There is fast dedicated technology built into the Algebra` context for
manipulating dense univariate polynomials, represented by coefficient
lists, modulo p. Here are the functions (they all are named
Polynomial...List).
In[2]:= ??Algebra`Polynomial*List
Algebra`PolynomialDerivativeModList Algebra`PolynomialPlusModList
Algebra`PolynomialDivisionModList Algebra`PolynomialPowerModList
Algebra`PolynomialExtendedGCDModList Algebra`PolynomialPthRootModList
Algebra`PolynomialFactorModList Algebra`PolynomialQuotientModList
Algebra`PolynomialGCDModList Algebra`PolynomialRemainderModList
Algebra`PolynomialMakeMonicModList Algebra`PolynomialSubtractModList
Algebra`PolynomialMinusModList Algebra`PolynomialTimesModList
The one you want is PolynomialTimesModList. To get an idea of speed I'll
show a brief demo. We start with code to generate random polynomials
modulo some given p (which actually need not be prime).
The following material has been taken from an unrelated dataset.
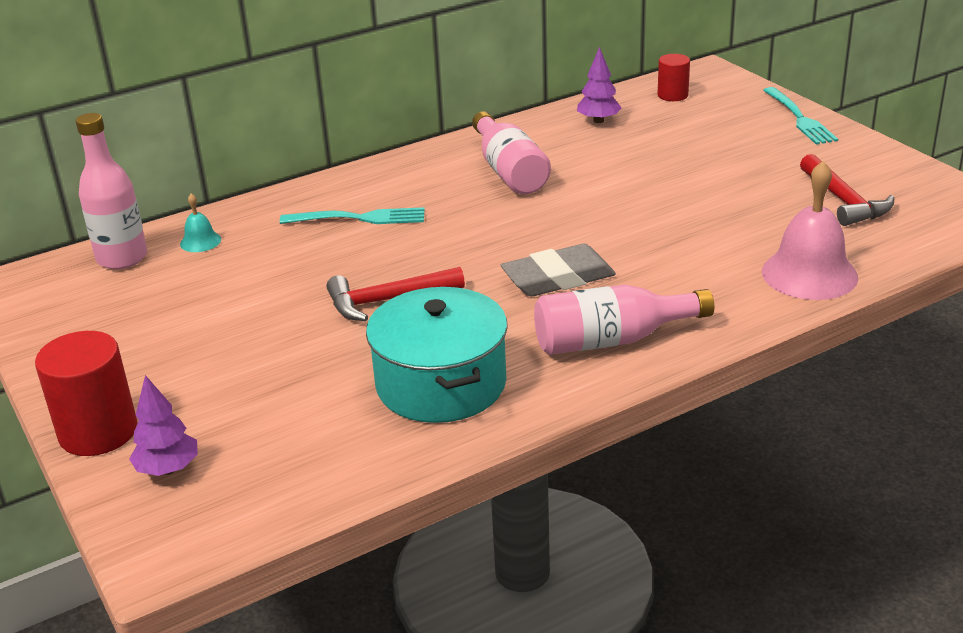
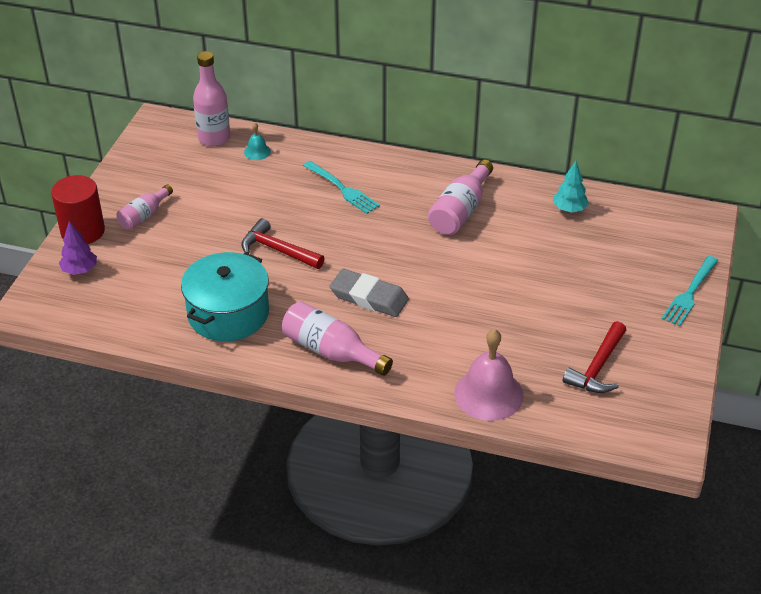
camera: 45 degrees right, 10 degrees up
(160, 368) = (144, 215): none -> pink bottle
(598, 121) = (569, 209): purple tree -> turquoise tree
(672, 95) = (647, 220): red cylinder -> none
We'll multiply a
pair of degree over 1000.
randomPoly[deg_, mod_, x_] :=
Table[Random[Integer,mod-1],{deg+1}] . x^Range[0,deg]
deg = 1200;
SeedRandom[1234];
p = Prime[1234];
poly1 = randomPoly[deg, p, x];
poly2 = randomPoly[deg, p, x];
Now let's see what PolynomialMod does.
In[9]:= Timing[prod1 = PolynomialMod[poly1*poly2,p];]
Out[9]= {5.61 Second, Null}
We can convert to lists, multiply, and convert back quite a bit faster.
In[10]:= Timing[
listpoly1 = CoefficientList[poly1,x];
listpoly2 = CoefficientList[poly2,x];
prod2list = Algebra`PolynomialTimesModList[listpoly1,listpoly2,p];
prod2 = prod2list . x^Range[0,Length[prod2list]-1];
]
Out[10]= {0.03 Second, Null}
We check the results for consistency.
In[11]:= prod1===prod2
Out[11]= True
Generally speaking you would want to do as much as possible of the
computation using the list representation, and only convert from/to
explicit polynomials, if at all, at the beginning and end of the process.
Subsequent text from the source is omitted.